Загадка уже в самом названии: «The Isolation Tapes». Для русского поэта так назвать книгу — поступок столь же редкий, сколь и загадочный. (Ни слова о «Tristia», плиз!)
мы порознь
но объединены
мы улыбаемся в камеру
но плохо спим
мы излучаем уверенность
но ничего не знаем
Под обложкой сборника Котюха из всего Оксфордского словаря — одна из фотоиллюстраций озаглавлена «Imagine», да в один из текстов вкраплено, опять же с отсылкой к Джону Леннону, let it be. Все остальное — русский язык, в постмодернистской традиции интригующе организованный перечнями, списками, реестрами, перечислениями и прочим. И на старте — пара слов по-английски с артиклем the в заголовке.

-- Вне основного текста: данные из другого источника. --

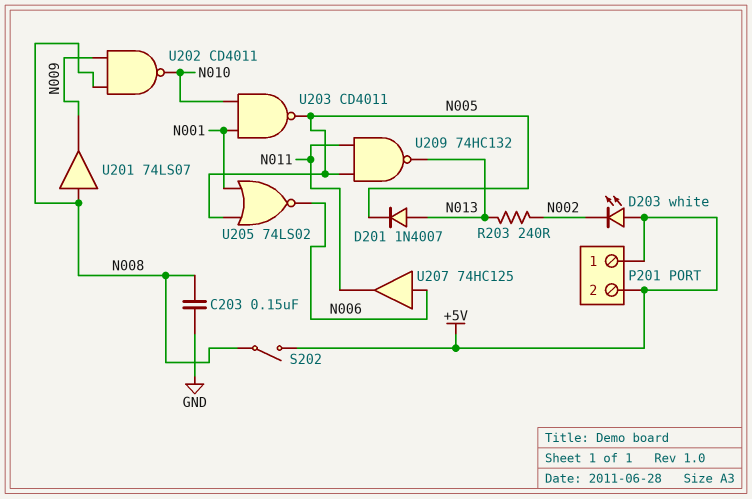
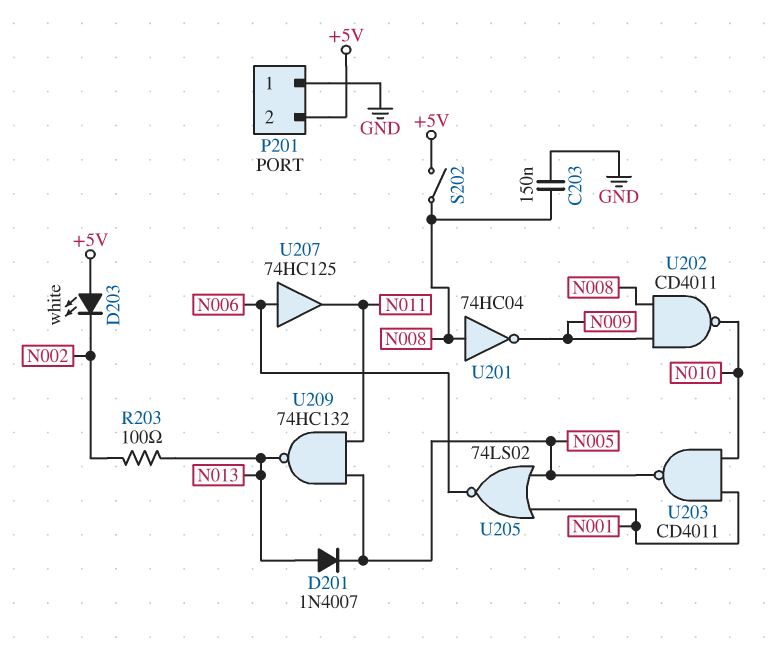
P201 pin 1: +5V -> GND
R203: 240 (N002, N013) -> 100 (N002, N013)
U201: buffer 74LS07 (in N008, out N009) -> NOT 74HC04 (in N008, out N009)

Алексей Парщиков как-то в разговоре со мной предположил, что английский язык от русского, одну ментальность от другой отличает наличие в английском неопределенного (a) и определенного (the) артиклей. Видимо, и в этом плане имеет смысл рассматривать концепт названия, переходя непосредственно к его переводу.
Здесь есть несколько вариантов. Если расчет на читателя, не знающего английский, то в продолжение постмодернистской эстетики, где автор вообще заменен на безликого «скриптора» и в лучшем случае должен бы писать анонимно, названию книги желательно оставаться непрочитанным.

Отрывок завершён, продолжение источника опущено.